Sprechen wir mal über Babys. Sagen Sie selbst: Sind die nicht allerliebst, schnuckelig und überhaupt zauberhaft? Gewiss. Nur ein Hund denkt da zuweilen anders. Gar nicht mal so sehr, weil er etwas Böses im Schilde führt, sondern weil er mitunter den Unterschied zwischen quietschendem Spielzeug und quäkendem Menschlein nicht kennt. Tja, und was macht man da? Anlernen, gewöhnen und trainieren, aber hallo! Ist Mutti hochschwanger, sollte sie beispielsweise eine Kinderpuppe mit sich herumtragen. Die wird der Hund alsbald registrieren und durchaus auch beschnüffeln und er merkt: Oho, Herrchen und Frauchen gibt’s auch im Kleinformat! Top sind auch erste Geruchsproben: Dabei hält Papa dem Bello ein benutztes Kleidungsstück des Neugeborenen vor die Nase, während Mutter und Baby noch im Krankenhaus verweilen. Und wenn die beiden dann nach Hause kommen, ist dem Vierbeiner das Kind praktisch schon vertraut und er freut sich über seine eigene Schläue. Ein weiteres Problem zwischen Hund und Baby stellt das Thema Eifersucht dar: Da ist plötzlich jemand, der vorher nicht da war, was soll denn das?
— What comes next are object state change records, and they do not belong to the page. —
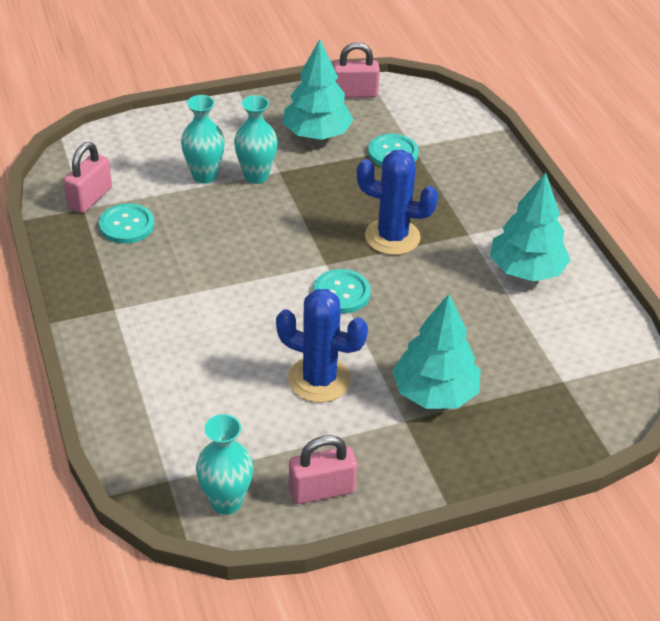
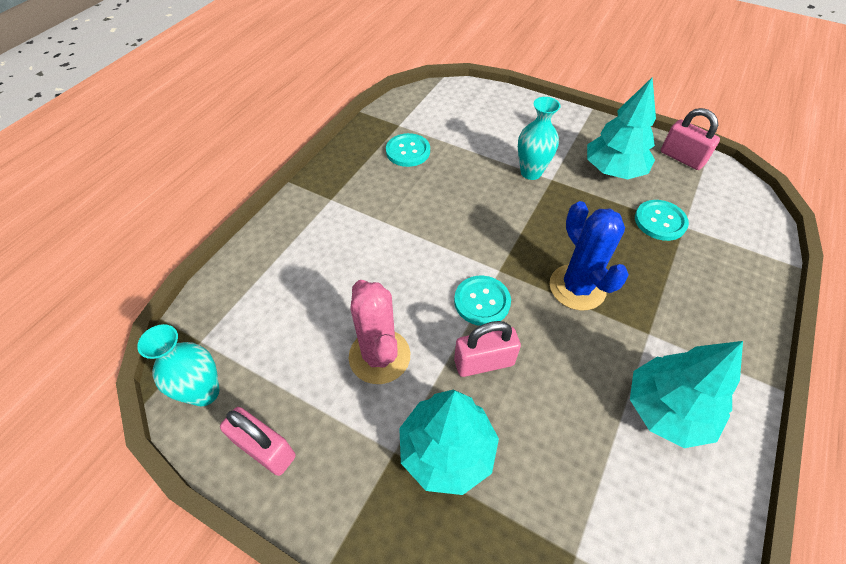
camera: 50 degrees right, 10 degrees up
(90, 198) = (410, 121): pink padlock -> pink padlock (484, 362)
(204, 176) = (496, 150): turquoise vase -> none
(319, 379) = (379, 356): blue cactus -> pink cactus

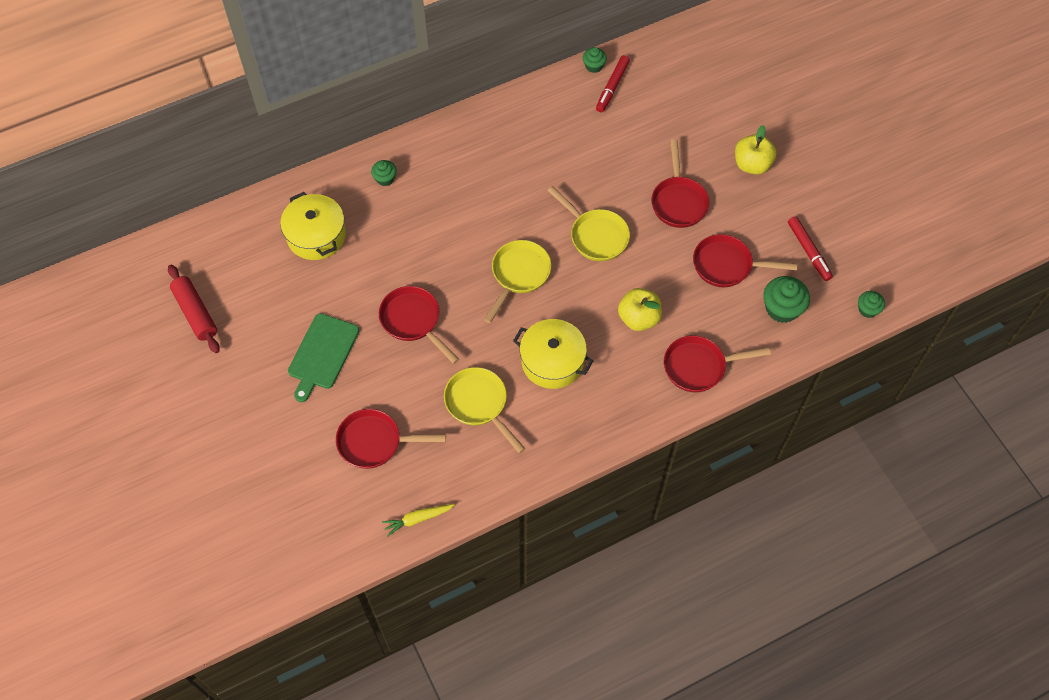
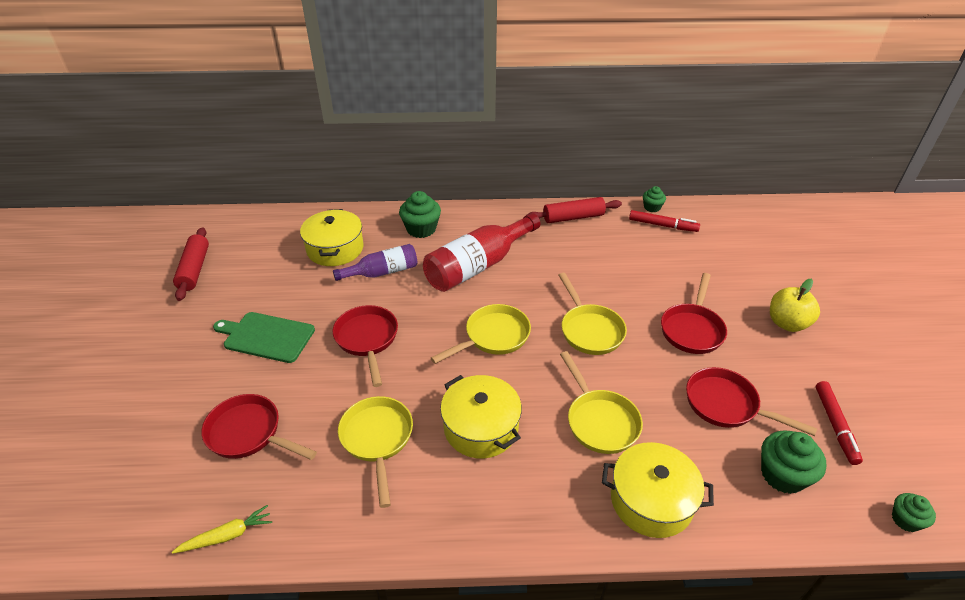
camera: 25 degrees right, 20 degrees down
(322, 354) = (266, 337): green cutting board -> green cutting board turned 60 degrees clockwise
(380, 245) = (382, 272): none -> purple bottle
(385, 178) = (421, 229): green cupcake -> green cupcake, size x1.72
(418, 519) = (227, 535): yellow carrot -> yellow carrot turned 150 degrees clockwise
(465, 202) = (478, 265): none -> red bottle
(524, 108) = (573, 217): none -> red rolling pin
(612, 87) = (662, 225): red marker -> red marker turned 120 degrees counterclockwise
(638, 318) = (599, 421): yellow apple -> yellow pan
(699, 366) = (651, 500): red pan -> yellow pot

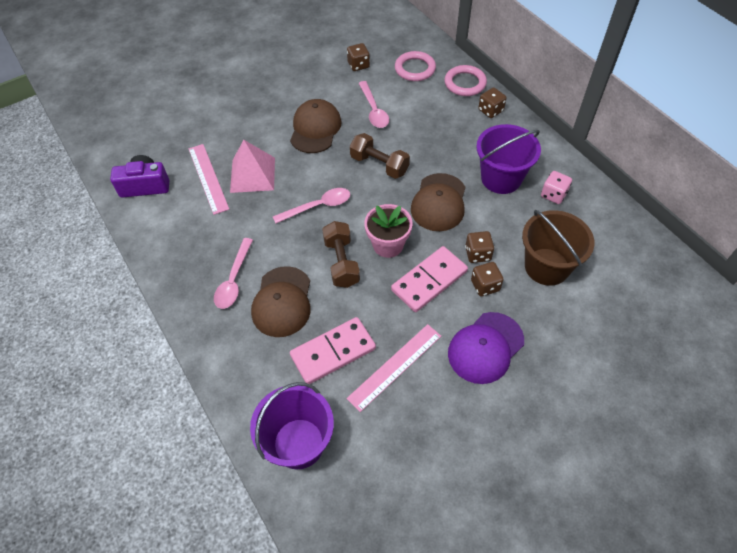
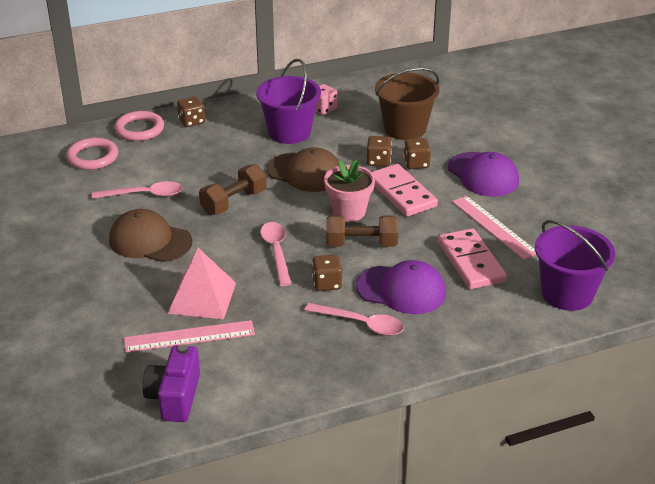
camera: 80 degrees left, 20 degrees down
(282, 302) = (401, 290): brown cap -> purple cap
(358, 65) = (56, 196): brown dice -> brown dice (327, 283)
Und alle grinsen diesen Jemand verzückt an und rufen immerfort Ah! und Oh!. Wichtig ist es daher, dem Hund ebenfalls die volle Packung Aufmerksamkeit zukommen zu lassen, speziell in der Anfangsphase. Gut ist auch, wenn sich das Tier nützlich machen kann, z.B. indem es bei der Babypflege Feuchttücher apportiert oder volle Windeln in den Mülleimer wirft. Aber übertreiben Sie nicht! Spätestens wenn Bello Ihrem Kind das Fläschchen gibt, sollten Sie einen Gang zurück schalten.

Kommen Sie entspannt durch die Woche!